Prevention of postoperative complications occurring in the first place is a more radical but ultimately more appealing option than early recognition and treatment of complications when they occur. Previous attempts at preventing complications have focused on therapeutic management, e.g. drug therapy (increase or decrease β-blockers or statins) or nutritional intervention. However, recognition that CRF is related to outcome in patients undergoing RC has considerably more importance to preoperative intervention. Even short-term exercise training consistently improves CRF in healthy and unhealthy patient groups [42, 43]. The direct preoperative modification of CRF, by the implementation of preoperative exercise training programmes, in major urological surgery candidates, has major potential to improve surgical outcome and requires further investigation.
We appreciate there are several limitations to this present study. Single centre experiences must be tested in other centres before extrapolation of the findings is appropriate. This is true for the use of CPET before RC. Furthermore, despite best efforts some unidentified patients did not undergo CPET due to failure to attend the pre-assessment clinic at the Freeman Hospital or due to capacity issues at the time of assessment. Although the patient group is not consecutive, the cohort was unselected. CPET does have an associated ‘failure’ rate.
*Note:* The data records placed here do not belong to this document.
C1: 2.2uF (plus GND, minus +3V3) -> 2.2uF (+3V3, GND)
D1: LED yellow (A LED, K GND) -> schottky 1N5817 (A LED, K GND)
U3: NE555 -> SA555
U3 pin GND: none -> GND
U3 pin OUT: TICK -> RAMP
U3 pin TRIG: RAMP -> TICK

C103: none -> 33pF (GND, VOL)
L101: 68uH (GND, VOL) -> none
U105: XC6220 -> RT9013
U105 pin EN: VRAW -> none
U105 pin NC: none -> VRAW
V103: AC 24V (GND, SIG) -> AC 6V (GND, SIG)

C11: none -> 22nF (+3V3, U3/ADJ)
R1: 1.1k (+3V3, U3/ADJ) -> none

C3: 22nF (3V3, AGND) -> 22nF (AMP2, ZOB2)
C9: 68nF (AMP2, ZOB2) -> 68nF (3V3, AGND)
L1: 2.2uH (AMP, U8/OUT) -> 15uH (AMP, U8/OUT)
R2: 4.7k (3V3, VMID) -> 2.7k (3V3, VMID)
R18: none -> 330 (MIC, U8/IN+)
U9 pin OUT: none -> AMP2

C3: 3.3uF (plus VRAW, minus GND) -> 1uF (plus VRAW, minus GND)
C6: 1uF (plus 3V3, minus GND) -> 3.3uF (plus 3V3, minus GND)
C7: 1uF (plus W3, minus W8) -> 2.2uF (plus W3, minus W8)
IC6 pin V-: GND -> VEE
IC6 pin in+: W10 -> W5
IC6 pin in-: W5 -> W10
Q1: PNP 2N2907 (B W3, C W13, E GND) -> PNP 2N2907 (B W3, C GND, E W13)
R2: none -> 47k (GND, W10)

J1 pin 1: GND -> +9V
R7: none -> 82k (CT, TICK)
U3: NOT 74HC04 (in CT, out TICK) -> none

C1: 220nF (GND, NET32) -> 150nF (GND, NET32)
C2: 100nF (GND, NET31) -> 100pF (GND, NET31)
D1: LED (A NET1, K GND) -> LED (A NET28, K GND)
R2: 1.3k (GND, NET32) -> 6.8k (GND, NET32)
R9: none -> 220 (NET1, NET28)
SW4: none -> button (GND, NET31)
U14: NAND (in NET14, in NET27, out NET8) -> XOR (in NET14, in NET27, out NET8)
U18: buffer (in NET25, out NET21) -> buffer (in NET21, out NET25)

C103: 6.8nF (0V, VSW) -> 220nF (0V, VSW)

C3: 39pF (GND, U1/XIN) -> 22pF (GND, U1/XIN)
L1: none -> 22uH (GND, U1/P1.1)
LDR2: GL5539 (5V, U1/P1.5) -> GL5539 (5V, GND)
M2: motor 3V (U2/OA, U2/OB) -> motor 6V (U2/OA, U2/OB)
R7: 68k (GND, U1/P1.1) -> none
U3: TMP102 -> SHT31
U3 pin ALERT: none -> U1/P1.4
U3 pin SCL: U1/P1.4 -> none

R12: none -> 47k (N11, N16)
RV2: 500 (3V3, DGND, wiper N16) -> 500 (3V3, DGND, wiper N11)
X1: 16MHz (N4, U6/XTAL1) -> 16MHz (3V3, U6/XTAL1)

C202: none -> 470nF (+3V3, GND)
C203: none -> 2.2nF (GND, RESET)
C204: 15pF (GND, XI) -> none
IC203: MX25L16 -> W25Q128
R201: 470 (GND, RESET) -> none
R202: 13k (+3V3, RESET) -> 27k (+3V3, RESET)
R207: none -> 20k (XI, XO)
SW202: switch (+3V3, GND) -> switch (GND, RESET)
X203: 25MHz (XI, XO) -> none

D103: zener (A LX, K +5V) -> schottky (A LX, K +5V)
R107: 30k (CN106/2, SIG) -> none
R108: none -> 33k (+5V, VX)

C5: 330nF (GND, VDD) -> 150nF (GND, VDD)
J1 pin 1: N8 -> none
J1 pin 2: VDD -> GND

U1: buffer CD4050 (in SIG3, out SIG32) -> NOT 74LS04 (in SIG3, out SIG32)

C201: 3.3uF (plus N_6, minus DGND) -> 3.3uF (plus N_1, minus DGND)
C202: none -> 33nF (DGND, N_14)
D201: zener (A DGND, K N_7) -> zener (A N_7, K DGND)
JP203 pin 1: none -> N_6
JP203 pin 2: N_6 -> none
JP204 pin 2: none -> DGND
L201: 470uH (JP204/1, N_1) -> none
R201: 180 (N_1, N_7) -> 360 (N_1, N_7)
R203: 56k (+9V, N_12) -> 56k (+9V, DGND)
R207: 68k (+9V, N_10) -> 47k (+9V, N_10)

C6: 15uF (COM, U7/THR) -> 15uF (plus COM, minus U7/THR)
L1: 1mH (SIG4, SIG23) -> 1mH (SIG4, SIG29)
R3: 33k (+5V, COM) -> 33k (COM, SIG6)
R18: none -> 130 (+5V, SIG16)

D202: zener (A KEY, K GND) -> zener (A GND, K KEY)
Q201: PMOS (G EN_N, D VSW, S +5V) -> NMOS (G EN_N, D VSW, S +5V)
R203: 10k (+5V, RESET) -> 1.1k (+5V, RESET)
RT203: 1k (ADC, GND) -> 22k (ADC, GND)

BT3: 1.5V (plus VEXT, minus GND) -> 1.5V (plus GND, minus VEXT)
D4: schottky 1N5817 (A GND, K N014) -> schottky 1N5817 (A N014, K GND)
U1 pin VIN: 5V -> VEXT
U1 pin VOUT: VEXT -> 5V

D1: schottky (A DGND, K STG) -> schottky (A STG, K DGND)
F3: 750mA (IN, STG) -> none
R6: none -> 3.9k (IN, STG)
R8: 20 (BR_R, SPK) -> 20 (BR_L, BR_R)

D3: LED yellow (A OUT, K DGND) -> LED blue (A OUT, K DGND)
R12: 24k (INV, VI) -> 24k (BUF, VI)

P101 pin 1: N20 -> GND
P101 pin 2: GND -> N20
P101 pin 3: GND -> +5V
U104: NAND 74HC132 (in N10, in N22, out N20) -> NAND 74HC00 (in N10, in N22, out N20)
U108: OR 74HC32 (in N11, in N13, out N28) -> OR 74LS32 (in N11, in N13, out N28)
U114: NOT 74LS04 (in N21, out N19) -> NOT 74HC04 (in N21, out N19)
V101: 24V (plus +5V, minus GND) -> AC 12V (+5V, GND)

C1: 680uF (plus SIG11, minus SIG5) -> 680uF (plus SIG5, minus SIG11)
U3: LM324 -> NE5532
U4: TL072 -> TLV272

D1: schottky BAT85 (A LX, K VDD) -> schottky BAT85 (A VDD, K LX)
In the present study, we only included patients in whom we were able to identify an AT. There will be some patients who achieved a peak VO2 of >12 mL/min/kg but did not reach their AT. This does not necessarily indicate reduced functional reserve.
In summary, the present study shows in a cohort of patients undergoing RC, that CPET holds significant clinical value in its ability to define preoperative cardiorespiratory fitness, which is related to postoperative morbidity and LOS. This is important, firstly, to direct early recognition and treatment of complications through rationalised postoperative clinical management and secondly, to allow targeting of preventive preoperative interventions including exercise therapy.